WHAT WE ARE NOT
We are not our bodies. As long as we
identify with our bodies, we can never be content. How can we
be? Our bodies are in a constant state of change, not one thing.
Western religions believe that we are our bodies,
hence the reason for burial. We need our
bodies for our resurrection. This, of course, is absurd, for when we
die our bodies turn to dust. A lot of good dust will do us in the
afterlife.
Our bodies, if anything, are a
possession. "I have a body," we say. We
are aware of our bodies, as when we feel well and when we feel poorly.
A saying these days is, we are
not a physical person having a spiritual experience, but
a spiritual being having a material experience.

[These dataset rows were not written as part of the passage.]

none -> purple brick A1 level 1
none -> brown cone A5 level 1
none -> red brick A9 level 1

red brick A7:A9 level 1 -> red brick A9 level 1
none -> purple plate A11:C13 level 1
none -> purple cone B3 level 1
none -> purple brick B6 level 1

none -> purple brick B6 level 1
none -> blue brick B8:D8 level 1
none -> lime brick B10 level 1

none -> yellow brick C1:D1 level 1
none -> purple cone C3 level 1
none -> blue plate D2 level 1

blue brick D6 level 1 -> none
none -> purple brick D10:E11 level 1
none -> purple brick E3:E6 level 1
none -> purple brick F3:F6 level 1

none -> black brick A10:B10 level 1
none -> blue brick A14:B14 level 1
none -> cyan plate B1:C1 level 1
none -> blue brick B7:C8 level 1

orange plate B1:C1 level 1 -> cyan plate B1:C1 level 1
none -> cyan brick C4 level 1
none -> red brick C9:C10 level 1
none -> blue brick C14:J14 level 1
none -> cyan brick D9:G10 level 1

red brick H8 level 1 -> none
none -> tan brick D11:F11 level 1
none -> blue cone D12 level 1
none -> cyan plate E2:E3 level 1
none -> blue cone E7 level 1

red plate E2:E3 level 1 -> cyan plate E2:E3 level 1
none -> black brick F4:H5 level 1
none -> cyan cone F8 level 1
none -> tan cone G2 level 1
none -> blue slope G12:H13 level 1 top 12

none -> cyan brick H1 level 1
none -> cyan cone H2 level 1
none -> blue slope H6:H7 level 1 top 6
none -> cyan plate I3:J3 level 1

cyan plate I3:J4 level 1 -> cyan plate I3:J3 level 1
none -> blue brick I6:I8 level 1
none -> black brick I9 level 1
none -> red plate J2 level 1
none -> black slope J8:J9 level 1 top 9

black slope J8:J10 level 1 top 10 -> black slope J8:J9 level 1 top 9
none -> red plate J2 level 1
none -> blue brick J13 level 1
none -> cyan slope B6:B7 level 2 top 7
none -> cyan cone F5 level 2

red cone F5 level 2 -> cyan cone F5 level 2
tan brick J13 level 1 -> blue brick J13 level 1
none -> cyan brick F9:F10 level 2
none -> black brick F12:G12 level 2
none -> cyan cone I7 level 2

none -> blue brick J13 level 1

In Vedanta temples, we are taught every
day, "You are NOT your body, you are Spirit," a message
that works its way into our consciousness until, in time and in
some way, we know it to be true. This is where our
spiritual life really begins.
After we have heard this
message enough and have absorbed it, then we must make
it a living reality. We do this by consistently inquiring of
ourselves, "Am I this body? What is
this 'I AM' that wants to know?"
We normally are fully aware OF our bodies, our senses, and
our minds, but then must turn this awareness around to that which IS
awareness. A person has to be Aware of Awareness itself, in other
words. This is what Ramana Maharshi referred to as abiding in the
Self, pure consciousness.
Our time here is limited. Not one
moment of it can we buy back. Why
should we waste the few years we have here believing that we
are our bodies, and trying to satisfy our bodies’ senses? Even the most common animal can do that for himself. Better that we do that which only humans can do. Be aware, be spiritual.